I hate that question—and yes, hate is a strong word. The reason I am averse to that question is not because it somehow undermines or delegitimizes faith in God, and neither is it because there is no great answer to this question—both yes and no seem to deny the omnipotence of God, and a ‘who cares’ approach seems to play right into the hand of the agnostic. The problem here is not with the answer; it’s with the question itself. There are no dumb answers, just dumb questions (but don’t tell your teachers I said so!).
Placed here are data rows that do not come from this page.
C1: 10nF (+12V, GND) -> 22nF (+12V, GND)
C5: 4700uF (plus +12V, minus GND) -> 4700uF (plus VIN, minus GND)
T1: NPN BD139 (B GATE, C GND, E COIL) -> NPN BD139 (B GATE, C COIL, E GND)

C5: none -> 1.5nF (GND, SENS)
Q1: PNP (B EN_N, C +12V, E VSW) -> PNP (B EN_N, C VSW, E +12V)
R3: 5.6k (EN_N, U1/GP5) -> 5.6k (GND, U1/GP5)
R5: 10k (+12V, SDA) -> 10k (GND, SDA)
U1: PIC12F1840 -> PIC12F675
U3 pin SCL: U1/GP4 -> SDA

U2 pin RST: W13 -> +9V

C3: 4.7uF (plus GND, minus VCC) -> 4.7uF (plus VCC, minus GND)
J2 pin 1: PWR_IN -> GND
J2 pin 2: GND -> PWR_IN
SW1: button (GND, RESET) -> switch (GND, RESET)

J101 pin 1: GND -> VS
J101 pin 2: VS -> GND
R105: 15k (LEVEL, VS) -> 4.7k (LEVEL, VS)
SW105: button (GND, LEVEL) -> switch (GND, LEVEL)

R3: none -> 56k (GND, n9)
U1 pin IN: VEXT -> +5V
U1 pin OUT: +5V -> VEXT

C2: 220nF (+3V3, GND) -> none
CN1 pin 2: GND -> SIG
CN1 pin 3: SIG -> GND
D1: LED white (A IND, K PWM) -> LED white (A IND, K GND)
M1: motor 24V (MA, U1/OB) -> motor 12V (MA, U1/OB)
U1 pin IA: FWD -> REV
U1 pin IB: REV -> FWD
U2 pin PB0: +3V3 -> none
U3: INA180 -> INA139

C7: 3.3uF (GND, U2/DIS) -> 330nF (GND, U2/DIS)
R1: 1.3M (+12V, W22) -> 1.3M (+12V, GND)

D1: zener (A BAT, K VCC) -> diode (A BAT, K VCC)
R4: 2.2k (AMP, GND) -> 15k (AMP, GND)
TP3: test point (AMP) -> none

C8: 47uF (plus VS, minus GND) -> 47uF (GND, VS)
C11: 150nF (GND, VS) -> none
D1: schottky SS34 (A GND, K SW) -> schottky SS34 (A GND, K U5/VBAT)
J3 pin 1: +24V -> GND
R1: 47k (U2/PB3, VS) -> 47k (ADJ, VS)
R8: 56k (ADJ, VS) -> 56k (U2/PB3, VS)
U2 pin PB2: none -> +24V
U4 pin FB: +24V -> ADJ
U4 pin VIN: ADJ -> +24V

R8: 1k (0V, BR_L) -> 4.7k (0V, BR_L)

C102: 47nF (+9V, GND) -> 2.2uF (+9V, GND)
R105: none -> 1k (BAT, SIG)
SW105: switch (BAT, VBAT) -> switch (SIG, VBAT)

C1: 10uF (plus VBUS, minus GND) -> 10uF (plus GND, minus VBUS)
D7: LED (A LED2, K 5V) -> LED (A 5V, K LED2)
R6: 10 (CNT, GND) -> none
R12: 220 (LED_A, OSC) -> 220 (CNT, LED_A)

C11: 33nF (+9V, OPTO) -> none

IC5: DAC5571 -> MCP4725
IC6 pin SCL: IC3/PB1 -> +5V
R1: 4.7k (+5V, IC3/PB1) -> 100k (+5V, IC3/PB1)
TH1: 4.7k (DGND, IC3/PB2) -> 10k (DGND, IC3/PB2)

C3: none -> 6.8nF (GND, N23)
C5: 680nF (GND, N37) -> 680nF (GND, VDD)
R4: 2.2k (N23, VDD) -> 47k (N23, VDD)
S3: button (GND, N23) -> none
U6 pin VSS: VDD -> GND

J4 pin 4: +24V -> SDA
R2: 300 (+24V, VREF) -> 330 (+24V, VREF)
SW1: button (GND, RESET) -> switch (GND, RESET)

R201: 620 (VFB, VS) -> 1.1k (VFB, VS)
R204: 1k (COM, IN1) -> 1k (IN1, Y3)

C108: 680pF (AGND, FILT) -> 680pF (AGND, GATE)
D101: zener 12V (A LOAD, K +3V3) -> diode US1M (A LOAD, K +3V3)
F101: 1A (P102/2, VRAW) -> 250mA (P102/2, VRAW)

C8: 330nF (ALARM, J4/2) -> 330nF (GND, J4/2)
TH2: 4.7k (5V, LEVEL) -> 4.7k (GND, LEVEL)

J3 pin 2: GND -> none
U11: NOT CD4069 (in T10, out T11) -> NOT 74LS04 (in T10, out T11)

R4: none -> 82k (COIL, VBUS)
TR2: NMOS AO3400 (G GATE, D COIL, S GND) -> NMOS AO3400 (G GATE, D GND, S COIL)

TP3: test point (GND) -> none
Just in case you are skeptical on this front, let me pose another dumb question. Do you all remember the four basic mathematical principles—addition, subtraction, multiplication, and division? Division is the process of grouping things. For example, if you have 12 candies and 4 children…a fair parent would give 3 candies to each child. Here you have just executed a great mathematical problem: 12/4 = 3. The logic here is “if I place 12 candies into 4 groups, how many are in each group,” and the answer is 3. What if I asked you this problem: 2/0 =…. The logic here is “if I place 2 candies into 0 groups, how many are in each group?” Think about that for a moment…even try it on your calculator if you want. The answer is…well, there is no answer. You calculator would say “ERR,” your high school/university calculus prof would say that the answer is undefined, and your everyday elementary school teacher would tell you that you cannot divide by zero. Despite this tragic inefficacy of mathematics (which by the way, you cannot take the square root of a negative number either…as hard as you try it cannot be done…breaking math hearts all over town I am), I do not see the world losing faith in the field of mathematics. Instead, we tend to agree that 2/0 is a dumb question, the square root of -16 is not 4 or -4 (for you mathematicians out there, I do recall imaginary numbers from first-year calculus…but I never understood their practical use), and it’s not the fault of mathematics that neither of these questions have practical answers.
Getting back to another dumb question—can God create a rock so big that he could not lift it—we have an improper mixture of a spiritual/supernatural subject (i.e., God) and a physical/natural object (i.e., a big rock) in a way that does not compute…just like 2/0 and the square root of -16 do not compute. Following the same logic as above, we certainly cannot hold God accountable for the lack of a suitable answer to a dumb question that we just made up…can we? God inhabits a spiritual realm that is partially beyond our comprehension, and in this spiritual realm the question of the weight of a rock is like asking you and I to smell the color ten…dumb question right?
So, the next time that you are confronted with a tough question about God or anything really, it might just be a dumb question! If indeed it is, just retort with a simple math problem—what is 2 divided by 0—and if that is not enough to confuse the person, send them my way to help me figure out once and for all the practical mathematical use for imaginary numbers!